The dragging body 150, by effect of the pressure exerted on the conveying surface 16, evenly spreads the adhesive resin 180 passing between the conveying surface 16 and the dragging body 150 and forms an even layer 195 of adhesive resin 180 on the conveying surface 16 downstream of the first region 191.

The conveyor belt 13 is rotated so as to make successive complete rotations while adhesive resin 180 is being delivered onto the conveying surface 16, forming even, successive and overlapping layers 195 of adhesive resin 180.

The even layer 195 formed during each rotation of the conveyor belt 13 has a thickness that is thin enough to allow a partial evaporation of the solvents that cause a partial hardening, or drying, of the even layer 195 of resin before the subsequent rotation of the conveyor belt 13.

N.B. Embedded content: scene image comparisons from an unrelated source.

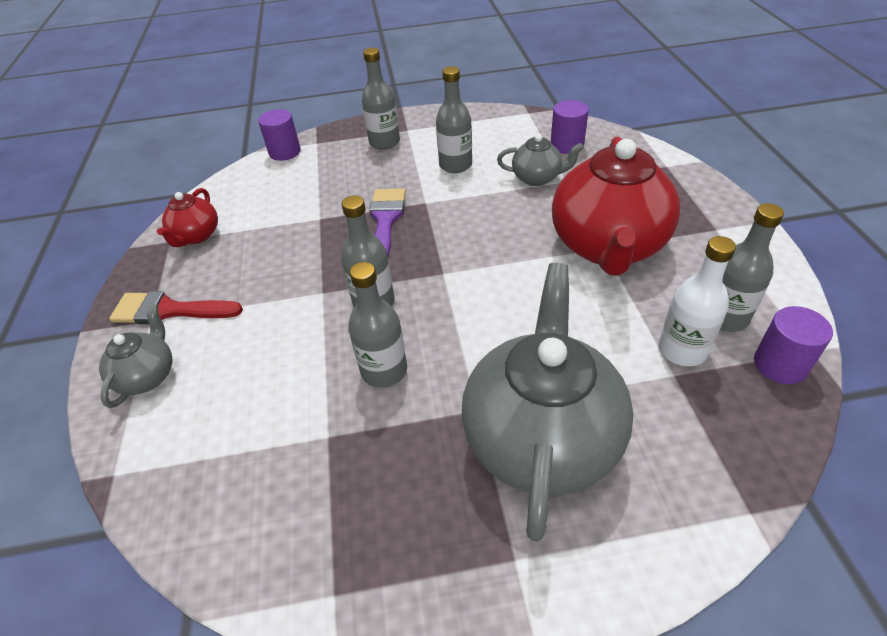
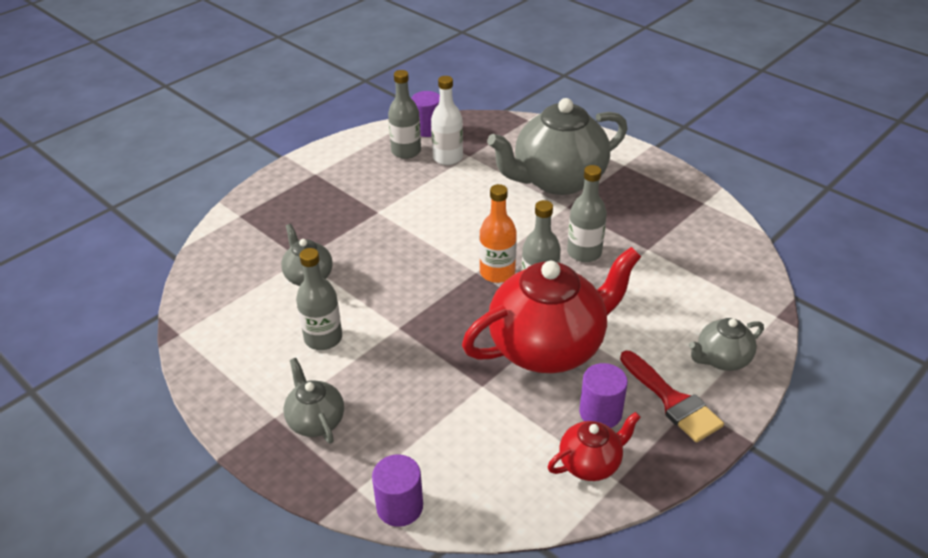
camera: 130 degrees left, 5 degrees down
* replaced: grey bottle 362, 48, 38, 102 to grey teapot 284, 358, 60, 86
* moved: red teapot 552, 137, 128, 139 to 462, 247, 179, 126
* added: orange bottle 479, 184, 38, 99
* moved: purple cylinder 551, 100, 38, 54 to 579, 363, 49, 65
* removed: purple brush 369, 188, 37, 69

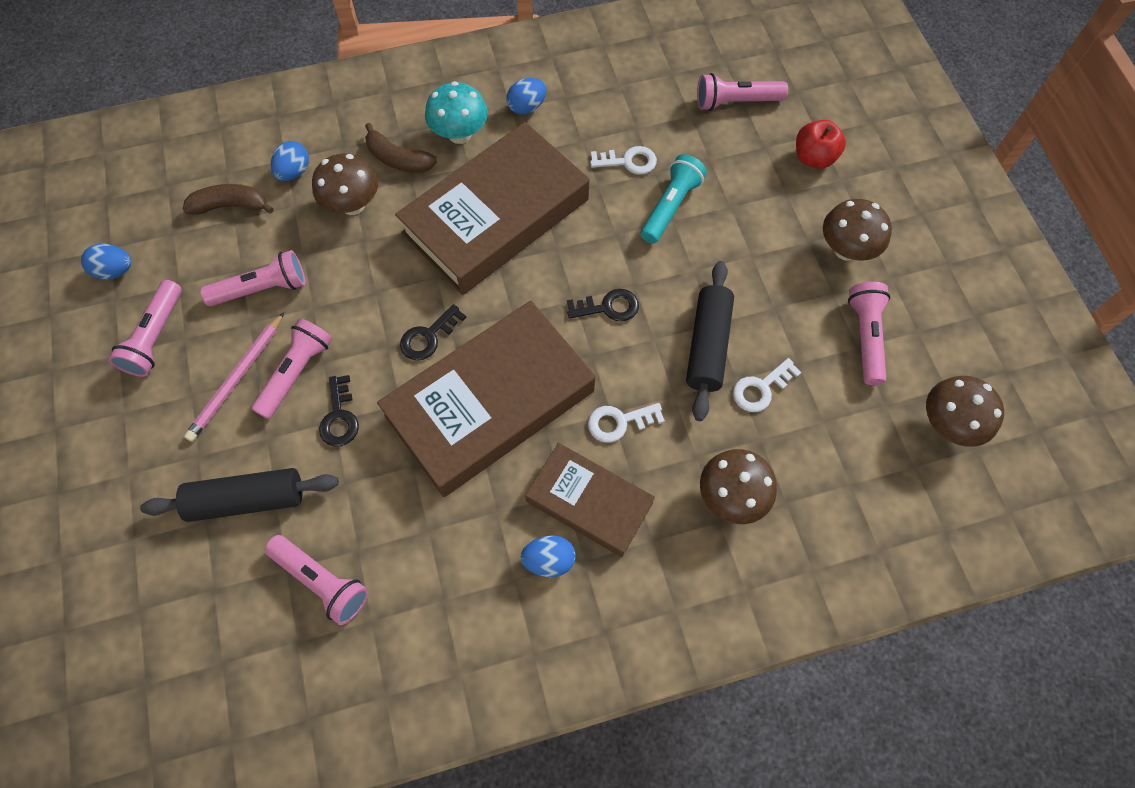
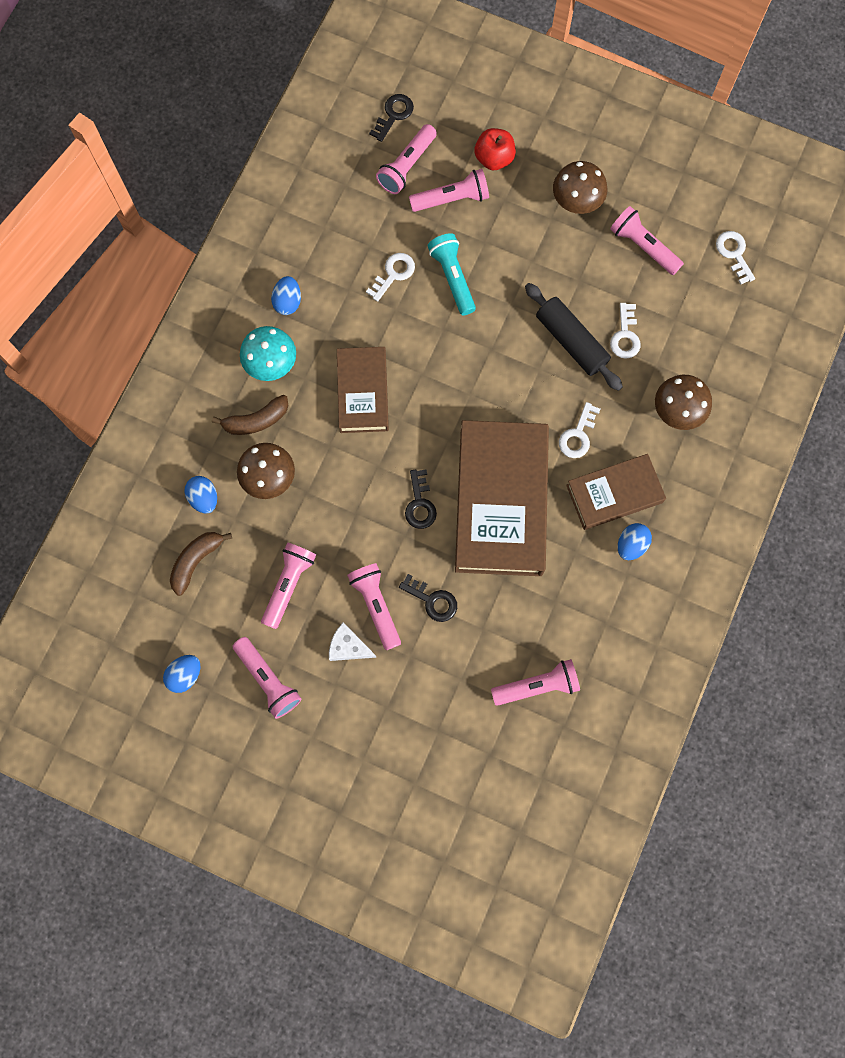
camera: 50 degrees left, 10 degrees up
* replaced: pink pencil 184, 312, 100, 130 to white cheese 329, 623, 48, 38
* resized: brown book 395, 122, 194, 173 = 337, 347, 52, 86 x0.57
* moved: black key 567, 289, 72, 33 to 369, 94, 45, 48
* added: pink flashlight 409, 169, 80, 43
* replaced: brown mushroom 926, 376, 78, 71 to white key 716, 231, 39, 54
* removed: black rolling pin 140, 468, 199, 54

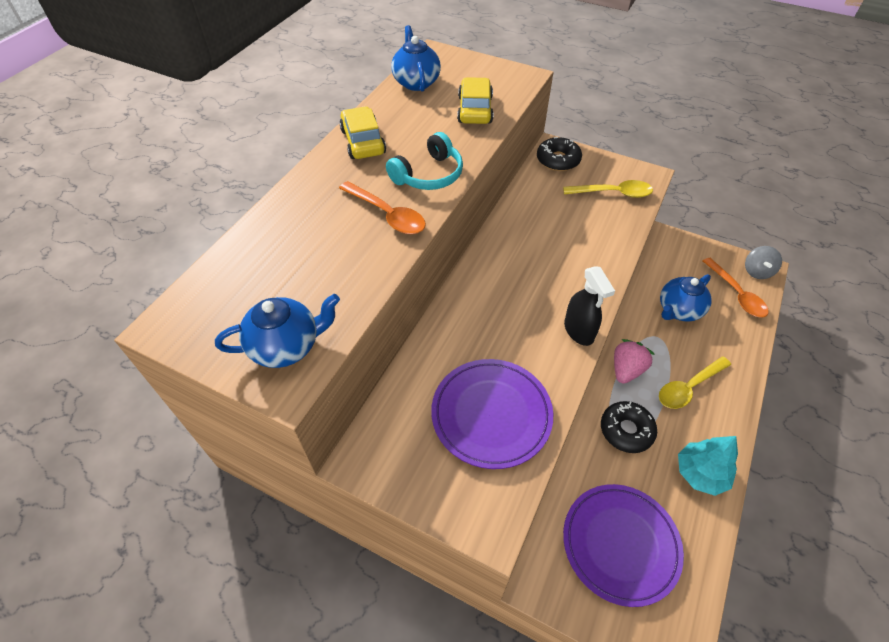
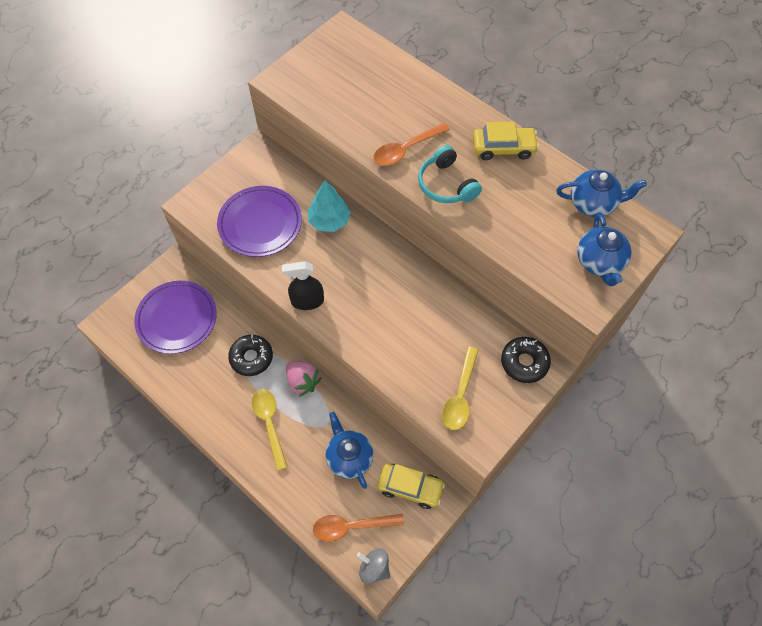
camera: 105 degrees right, 10 degrees up
* moved: turquoise tree 678, 436, 60, 60 to 308, 181, 43, 51
* moved: yellow car 457, 77, 36, 47 to 378, 464, 67, 45
* moved: blue teapot 215, 294, 125, 74 to 577, 213, 55, 73

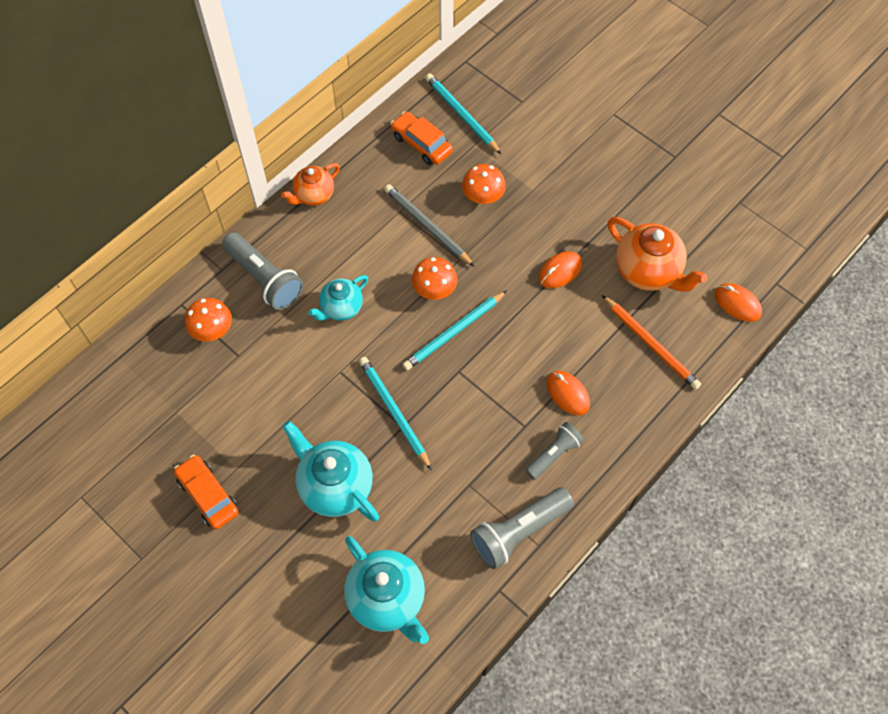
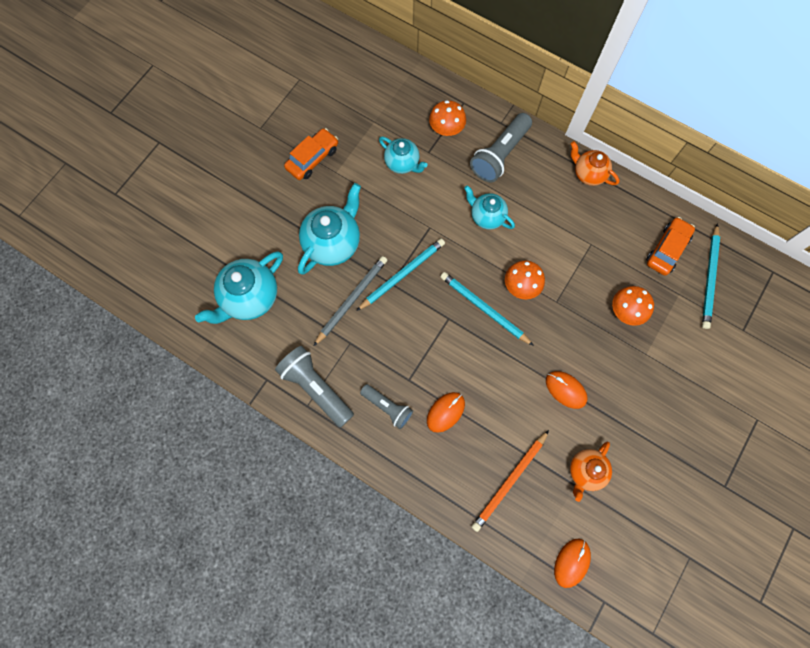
camera: 80 degrees right, 10 degrees up
* moved: grey pencil 384, 184, 90, 82 to 314, 256, 73, 90
* added: turquoise teapot 379, 137, 48, 37
* resized: orange teapot 608, 217, 99, 75 = 570, 441, 42, 61 x0.62
* turned: turquoise pencil 425, 73, 77, 82 = 702, 223, 18, 106 150 degrees clockwise

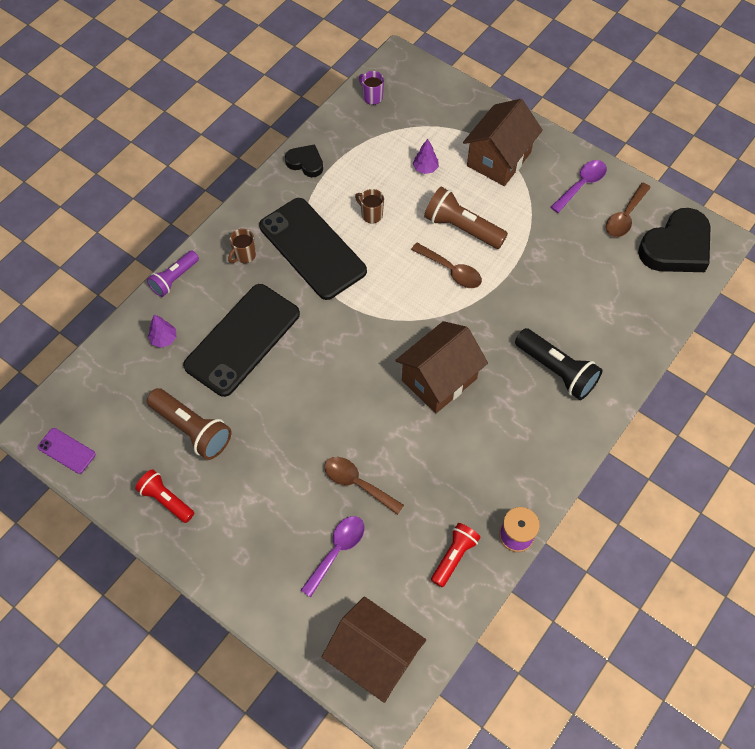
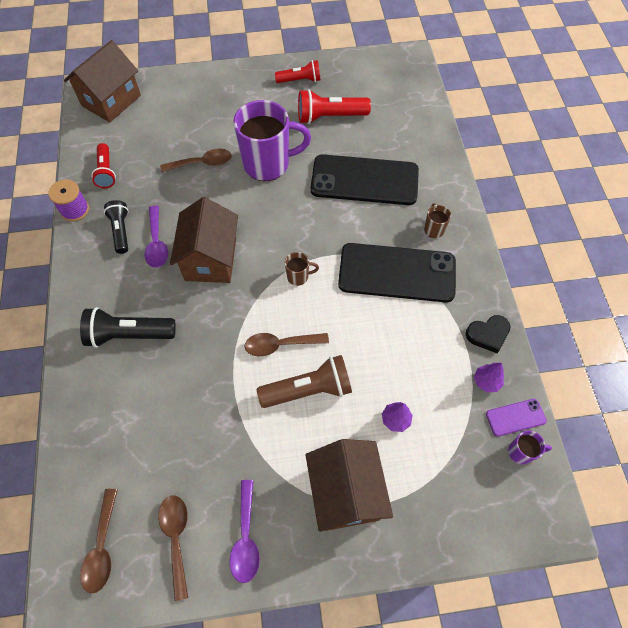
camera: 135 degrees right, 0 degrees up
* turned: brown house 322, 596, 104, 107 = 64, 40, 77, 82 45 degrees counterclockwise
* replaced: black heart 638, 208, 73, 64 to brown spoon 80, 489, 38, 105
* added: black flashlight 104, 200, 25, 54
* moved: purple spoon 301, 516, 63, 81 to 144, 206, 24, 62
* added: purple mug 234, 100, 77, 81
* moved: brown mug 355, 189, 29, 34 to 285, 252, 34, 34
* recoloured: brown flashlight 147, 388, 84, 72 to red flashlight 298, 89, 73, 35
* turned: black phone 183, 284, 117, 113 = 311, 154, 108, 51 75 degrees counterclockwise
* moved: purple tree 148, 314, 28, 34 to 474, 363, 30, 29
* moved: purple phone 38, 428, 58, 46 to 486, 399, 61, 38
* removed: purple flashlight 147, 250, 52, 47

The even layers 195 are superimposed on top of each other until reaching a pre- established thickness of adhesive resin spread on the conveying surface 16, preferably of about 0.15 millimetres. After the application of resin, a sufficient time is awaited for the complete evaporation of the solvents contained in the adhesive resin 180, for example a time comprised between four and eight hours.

The thus resin-coated conveyor belt 13 can be associated with an inkjet printer (not illustrated). Before associating the conveyor belt 13 with the printer, the resin application device 100 is removed from the conveyor belt 13.

For activating the adhesive resin 180 on the conveying surface, the adhesive resin 180 can be heated before starting a printing process. Alternatively, an adhesive resin 180 that activates upon evaporation of the solvents may be used.

To print a substrate, a first conveying surface may be coated with resin as described above and be associated with an inkjet printer. In a manner known in the state of the art, a substrate is made to adhere on the first conveying surface, the substrate is advanced through a printing zone in the inkjet printer, and printing ink is transferred to the substrate in the printing zone.

While the first conveying surface is being used for printing, a second conveying surface may be coated with resin.

When the adhesive resin on the first conveying surface has deteriorated, for example it is worn out or foreign material has attached thereto compromising its adhesiveness or evenness, printing is interrupted and the first conveying surface is removed from the inkjet printer. Subsequently, the first conveying surface is moved away from the printing zone and the second conveying surface is brought to the inkjet printer at the printing zone.

Subsequently, printing is resumed by making a substrate adhere to the second conveying surface, advancing the substrate through a printing zone in the inkjet printer by means of the second conveying surface, and transferring printing ink to the substrate in the printing zone.

While the second conveying surface is being used for printing, the first conveying surface can be coated with resin again as described above.